All last year, I followed the story of a little boy named Coleman who was battling spine cancer. His mother is adept at word pictures, writing the way he talks (he referred to cancer as “tancer” for example), and sharing the strength that she draws from God as they watched him deteriorate over the fall and holiday weeks. Early in January, another notice hit my inbox… their Carepage had been updated. My stomach twisted as I clicked on it — the news all through December had been very bad and he hadn’t been doing well at all. My gut told me that this was “the message,” and it was correct. Coleman lost his battle with cancer the night before.

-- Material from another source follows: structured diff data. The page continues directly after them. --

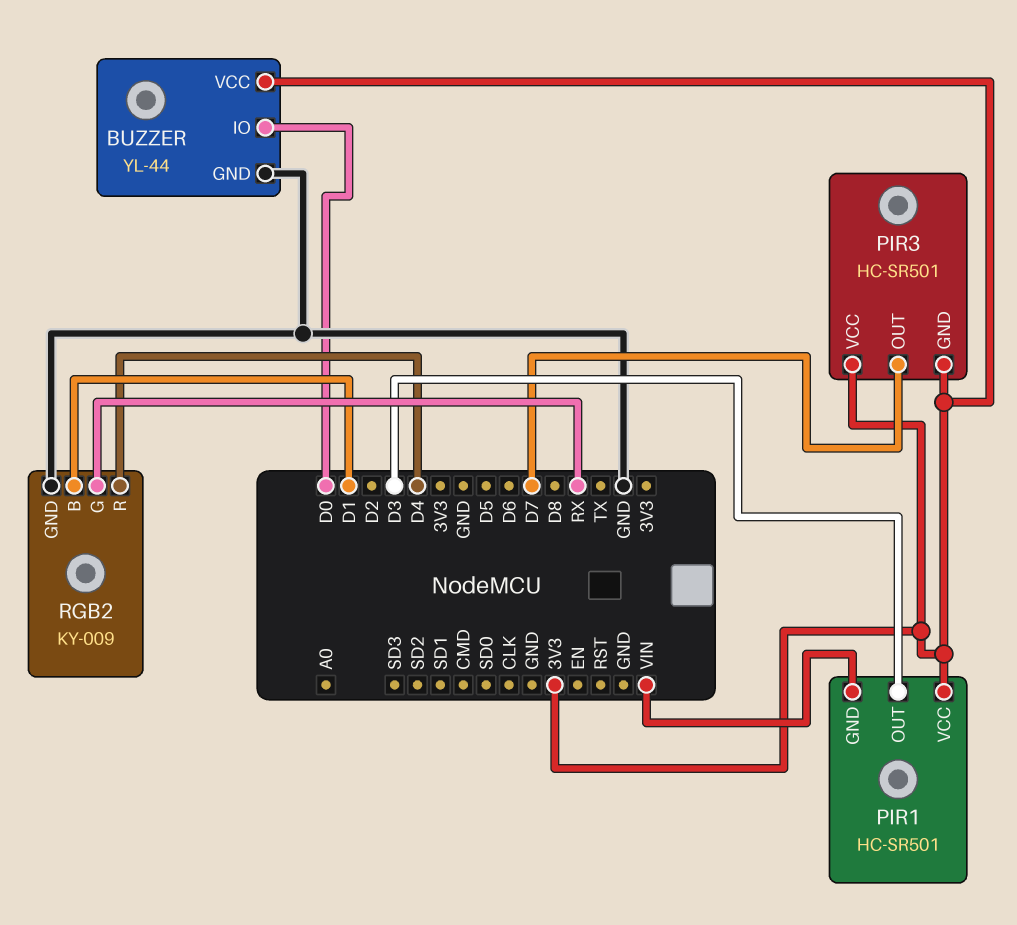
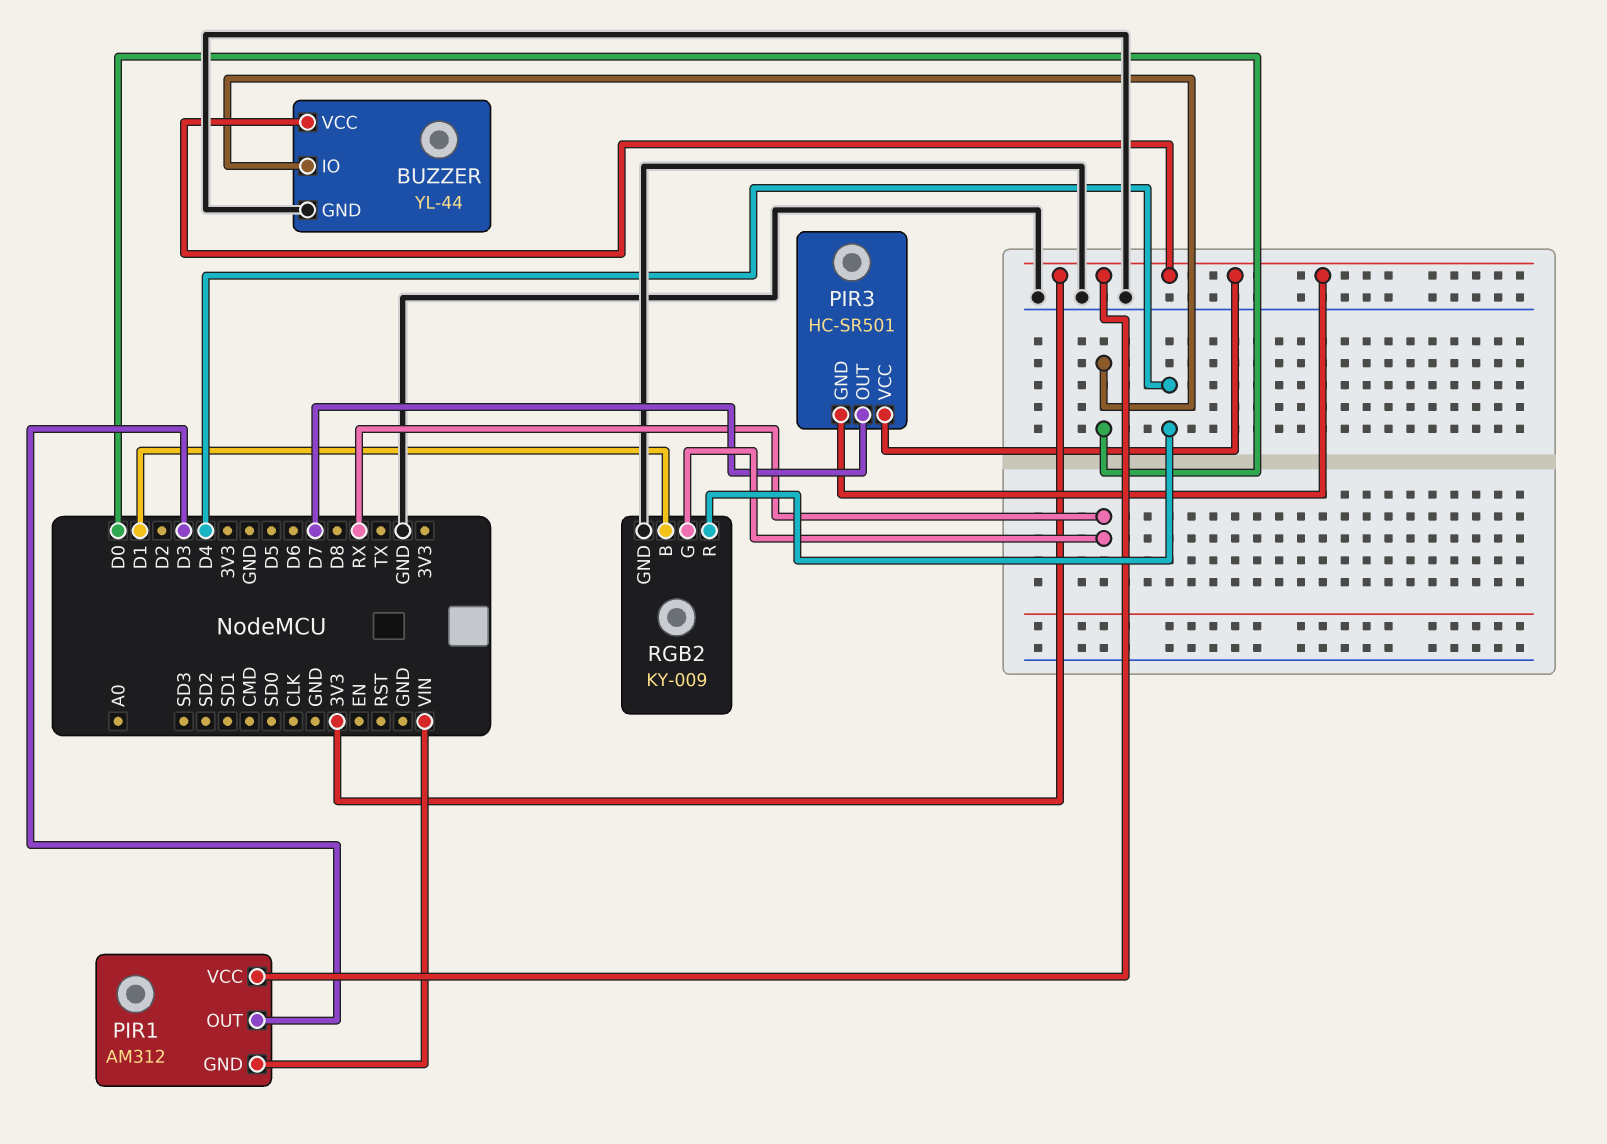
PIR1: HC-SR501 -> AM312

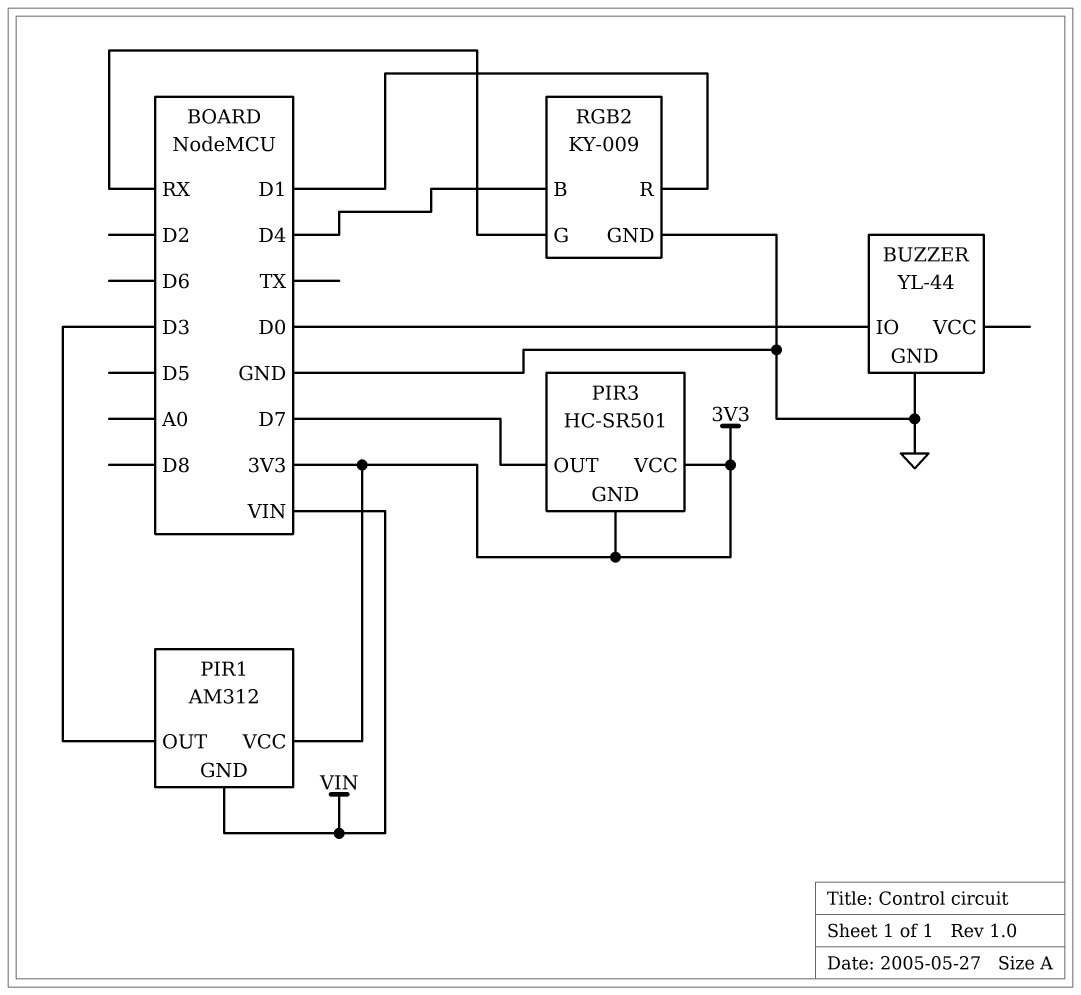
BUZZER pin VCC: 3V3 -> none
RGB2 pin B: D1 -> D4
RGB2 pin R: D4 -> D1

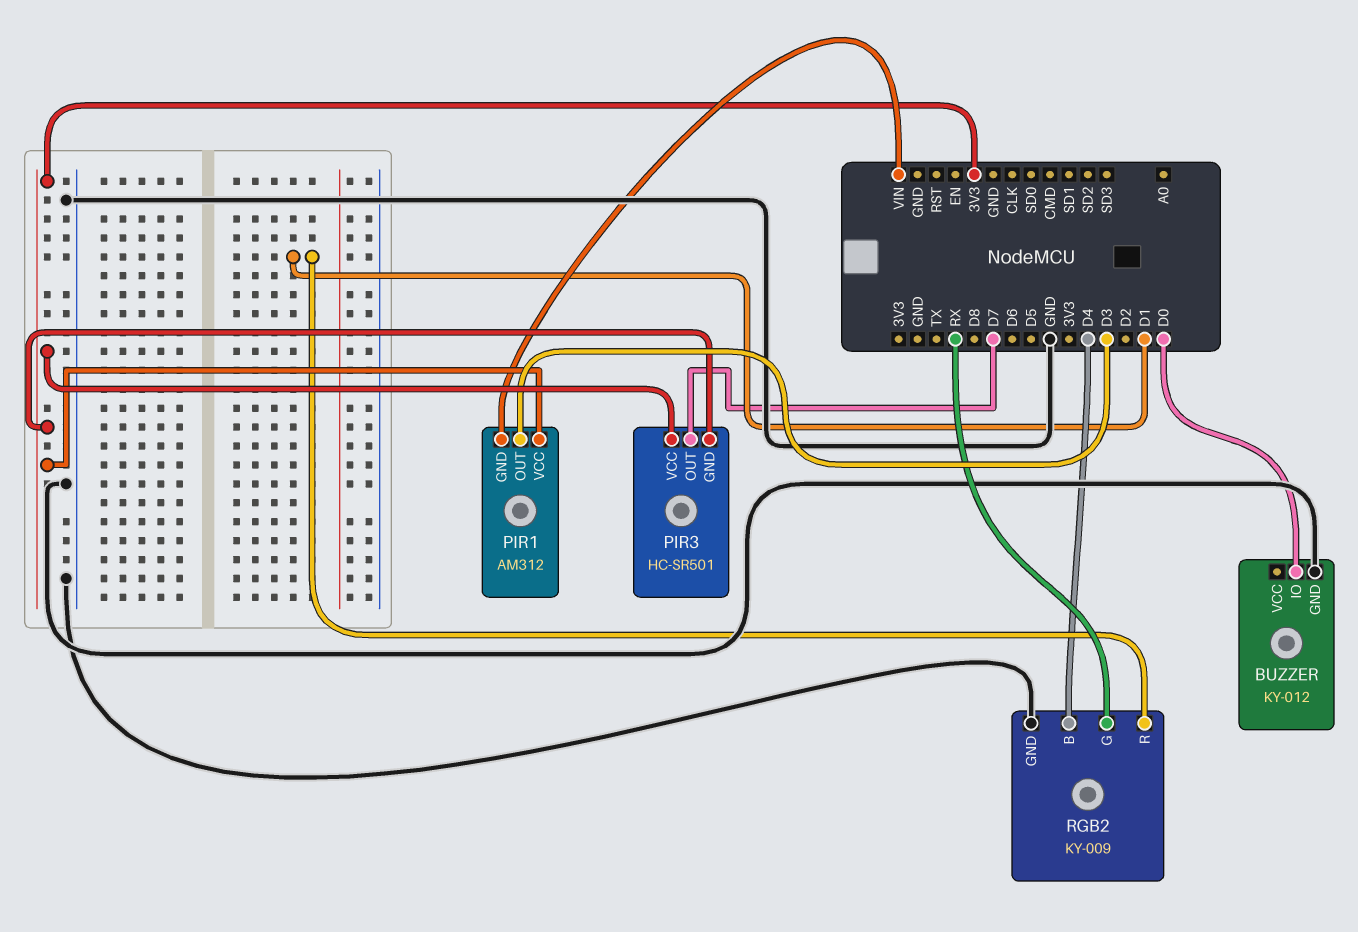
BUZZER: YL-44 -> KY-012

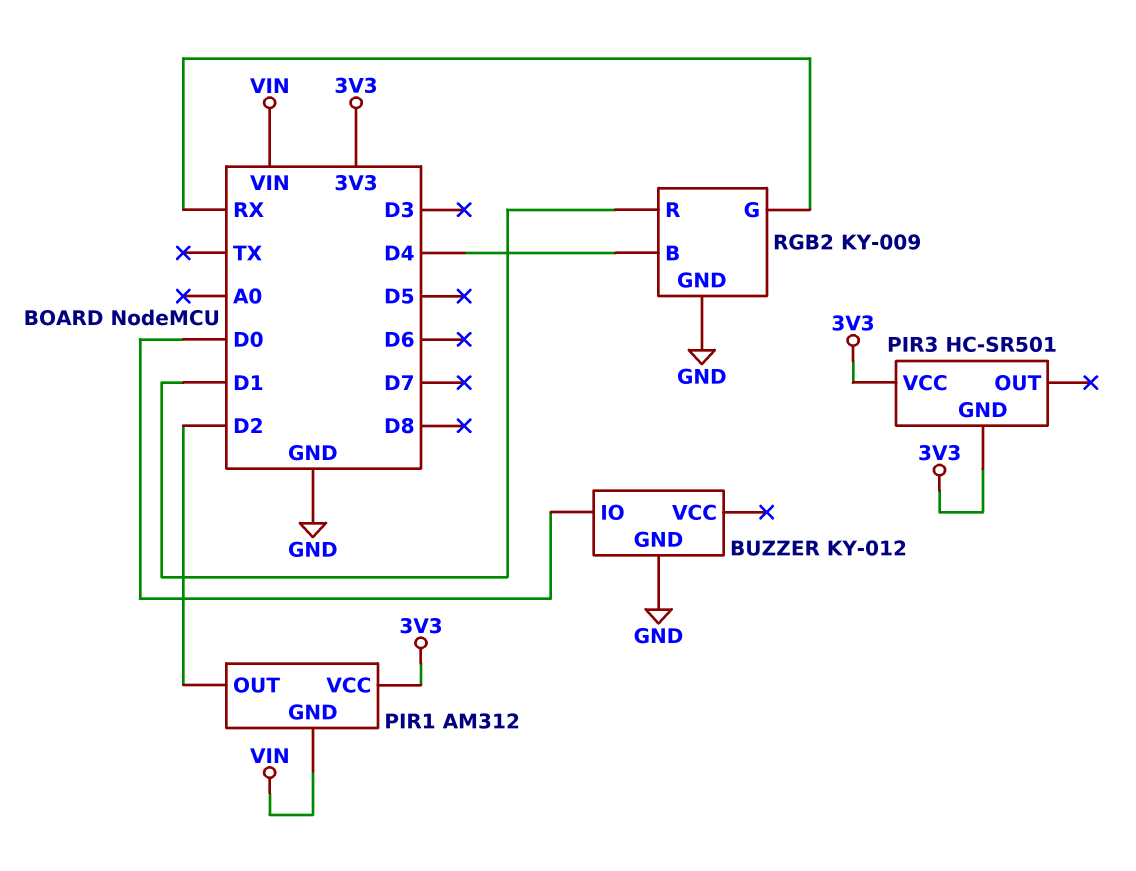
PIR1 pin OUT: D3 -> D2
PIR3 pin OUT: D7 -> none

His mom wrote about how they had to leave the house with half the Christmas gifts unopened, just as it was, to go to the hospice center. And how strange it was to return, without Coleman.
Her story reminded me so much of Elli’s last day, and of the morning she died. My mind has returned over and over to those last couple of days, and all the last things that we didn’t know were lasts.
On Friday, I drove her to school because the bus was late. That was the last time I loaded and unloaded her in her wheelchair. It was the last day I met her school bus at the foot of our driveway and saw her grin at me from the top of the lift.
Saturday morning, she woke up early and I found that she had thrown up in her bed. I gave her a shower, a rare thing for me as her daddy usually serenaded her during evening showers when I had no energy left for such things. We took our time, enjoying the suds and the warmth and just getting clean. I bundled her up in comfie clothes and we settled in on the couch for a day of snuggling my sick girl. That was her last shower, and I feel incredibly privileged to have given it to her.
That afternoon, she fell asleep on the couch. Elli never ever ever took naps unless she was sick. So I sat across from her and just drank in the beauty of her sleeping, relaxed, peaceful face.
Saturday night, I missed her last bedtime routine. I had messed up my ankle Thursday or Friday and by that evening, it was pretty stiff and swollen. I made a concious choice to stay in the family room with my feet up while Scott put the kids to bed. I remember thinking that I really should hobble down the hall and participate, but deciding not to. What a selfish decision.
Late Saturday night, I went in to check on Elli and give her some more formula and her night-time medicines. I kept the lights dim, but checked her to be sure she hadn’t thrown up again. She was sleeping soundly, barely stirring as I fiddled with her g-tube. I gave her a kiss and closed the door. The last time I saw her alive.
Then Sunday morning, as I was just getting Little Boy out of his pajamas, Scott’s tone and words shattered our morning routine.
“Joy, Elli is very still.”
Set Little Boy down. Shoot across the hall from the kids’ room to Elli’s bedside. Drink in Elli’s face: eyes not quite closed, body more still than even when she was under anesthesia, skin still warm and soft. Trembling fingers under quiet nostrils, desperate to feel a whisper of a breath. Nothing. Feel her chest for a heart beat. Still… for the first time since she was 4 days old. We had missed her last breath, her last heart beat.
Giant frantic footsteps toward the phone. Dial the dreaded but hopeful numbers. 9. 1. 1.
Scoop her up out of bed, rip off leg braces… all for the last time. Chest compressions counted in sobs as sirens near.
Throw on clothes and grab medicines as the EMTs do their work. Last surreal ride with her, sirens wailing my prayers through the beautiful dawn morning. “Please God, let this be clear one way or the other. Please take her or heal her. Please don’t force us to make decisions about life support.”
Watch the EMTs continue working on her, but know by the way they were working that she is already gone. Think, “Is this really it? I thought it would feel different somehow.”
Then. It stops. Kind and sorrowful doctors and nurses tell us she is gone. We sit with her as her skin loses its life-warmth. But we know that the child we love is not there in front of us anymore. We walk out of the hospital. Without her.
We are those rare parents who experience the end of our task of raising a child. It is finished.
Despite the tears and the pain of it, I still cherish those lasts. And I look forward to the day when I meet my daughter again, in her new and able and perfect body. And we begin a whole series of firsts in the life to come.